A cancer diagnosis would cause almost three in four (72%) UK workers to struggle financially, new research by Canada Life has found.
According to Macmillan, the average amount lost by 80% of families after a cancer diagnosis, stands at £570 a month – impacting mortgage payments and other necessary expenditure.
Canada Life Group’s findings also reveal that two in five UK employees say they would be unable to meet essential payments including utility bills (72%), the weekly food shop (57%) and mortgage or rent payments (43%) if faced with the £570 reduction in monthly income.
Sadly, employees are suffering more than they should be, with financial wellbeing often an afterthought and not seen as a necessity.

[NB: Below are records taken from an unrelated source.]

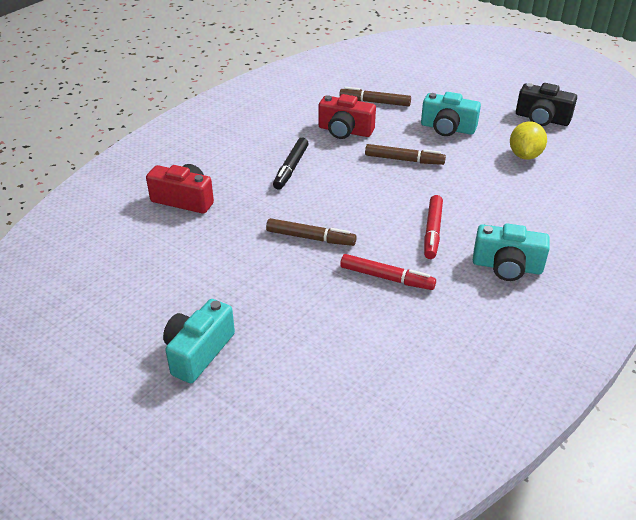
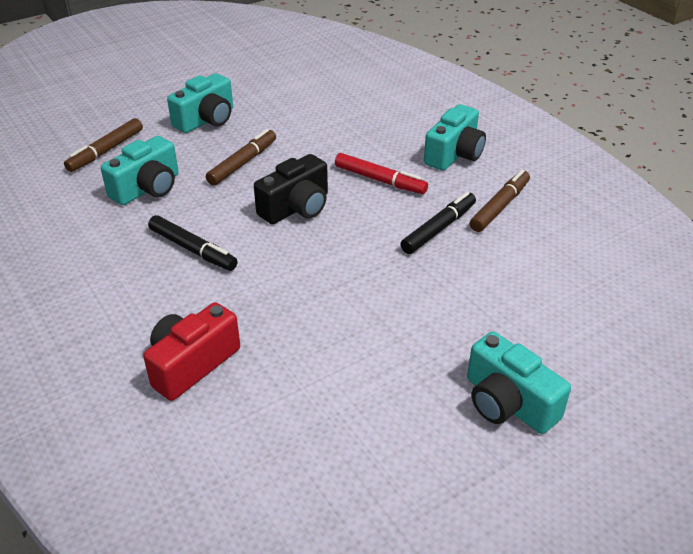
camera: 70 degrees left, 0 degrees up
(310, 238) = (343, 266): brown marker -> brown marker (500, 207)
(345, 131) = (147, 188): red camera -> turquoise camera
(386, 278) = (438, 229): red marker -> black marker
(524, 155) = (292, 93): yellow lemon -> none
(542, 119) = (238, 65): black camera -> black camera (296, 207)

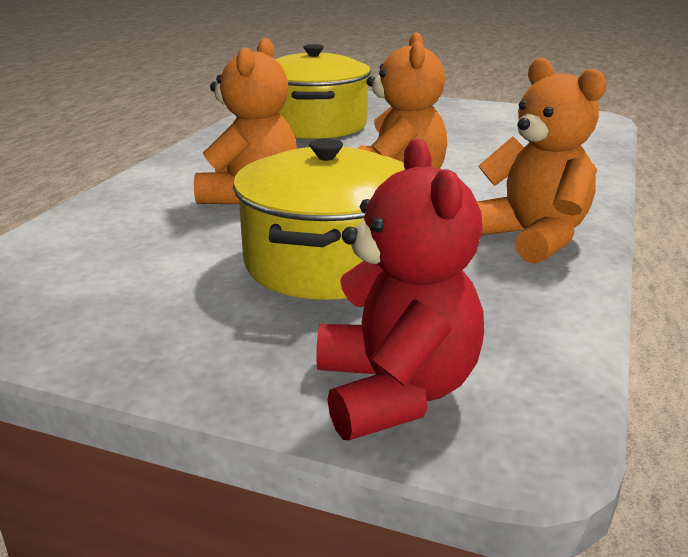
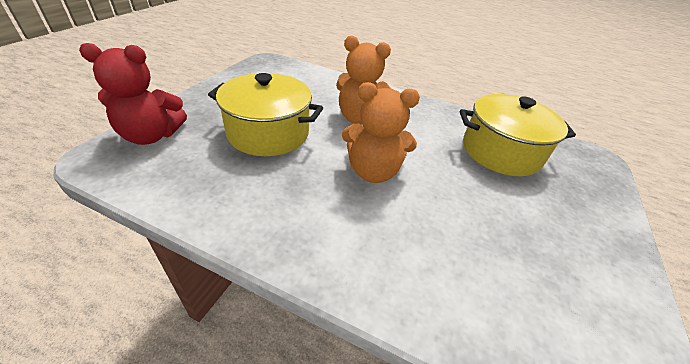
camera: 90 degrees right, 15 degrees up
(532, 238) = (270, 215): orange teddy bear -> none

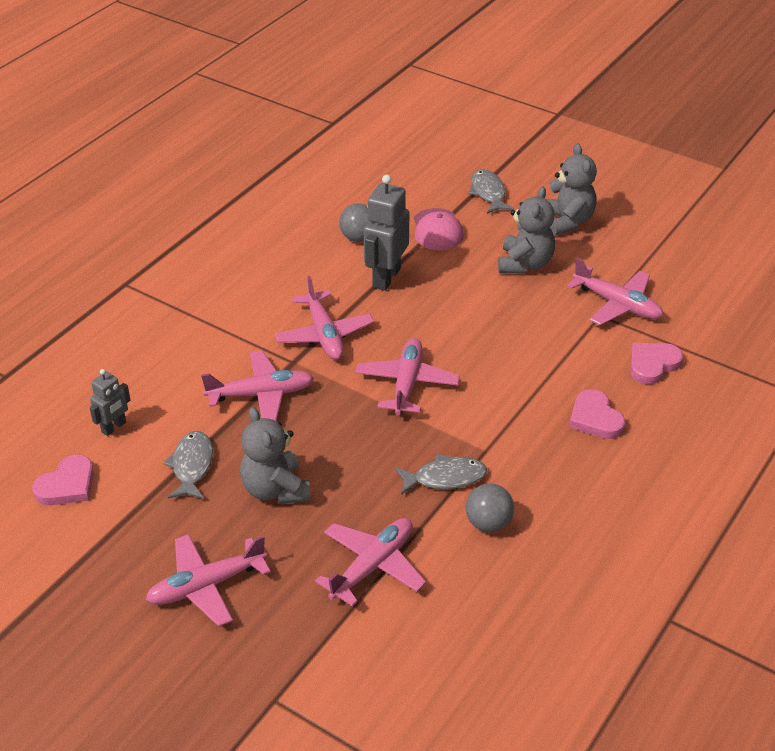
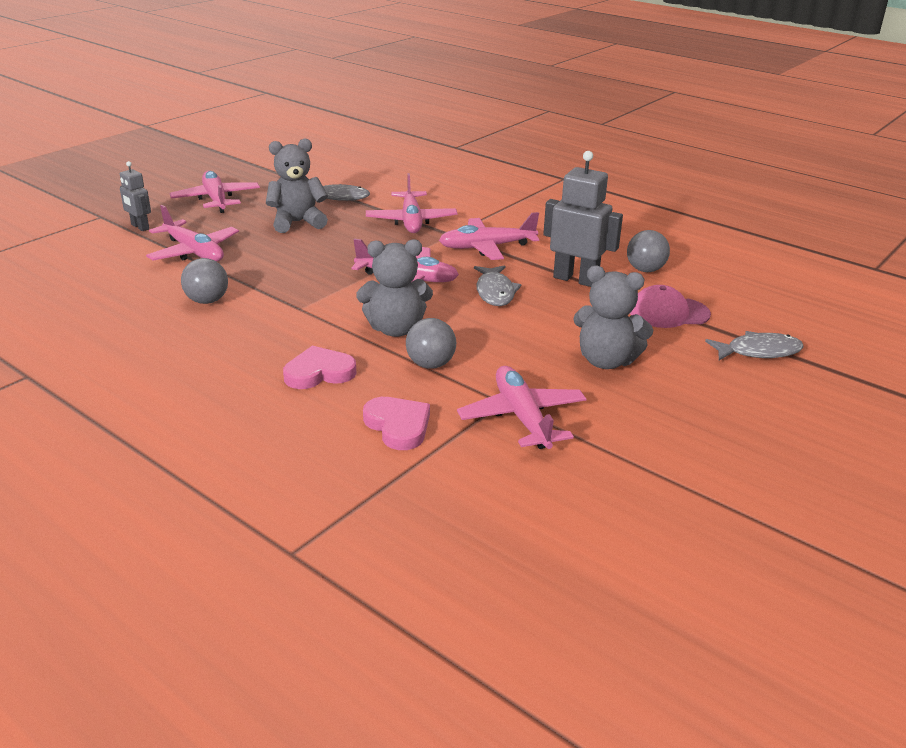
camera: 95 degrees right, 10 degrees down
(67, 485) = (337, 164): pink heart -> none
(114, 427) = (390, 175): grey robot -> grey robot (140, 227)
(445, 478) = (274, 286): grey fish -> grey fish (495, 292)
(560, 355) = (430, 364): none -> grey ball
(567, 221) = (707, 402): grey teddy bear -> grey teddy bear (395, 329)
(617, 304) = (522, 417): pink plane -> pink plane turned 120 degrees clockwise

Only 18% of employees have some form of critical illness or income protection cover to help them financially if they developed a serious illness. This causes many to turn to their savings.
Shockingly, the average UK employees’ savings (£3,292) would last less than six months. In the case of nearly one in five (18%) who have no savings at all, the situation worsens.
Nearly half (45%) said they would need to apply for State benefits to get by, however, these are becoming increasingly difficult to qualify for, with the amount of financial assistance given to those unable to work due to illness (but capable of some work-related activity) dropping from £5,312 to £3,801 per year.
With the average UK worker spending £1,000 a month, it’s unlikely that they would be able to make ends meet with little access to cash.
Paul Avis, Marketing Director at Canada Life Group Insurance, notes that whilst cancer and serious illness treatment is improving, employees are not doing enough to plan financially.
He said: “As cancer survival rates also rise, more will undergo extended periods of treatment, likely resulting in a leave of absence from work and a reduction of income. It’s clear from our research that most families would struggle to cope with this financially, but few have protection in place to provide the support they would need.”
“With the ability to meet essential areas of expenditure such as housing, utility and food costs at risk, employers should consider the workplace benefits they can offer to prevent valued members of staff having to experience such hardship,” Avis concludes.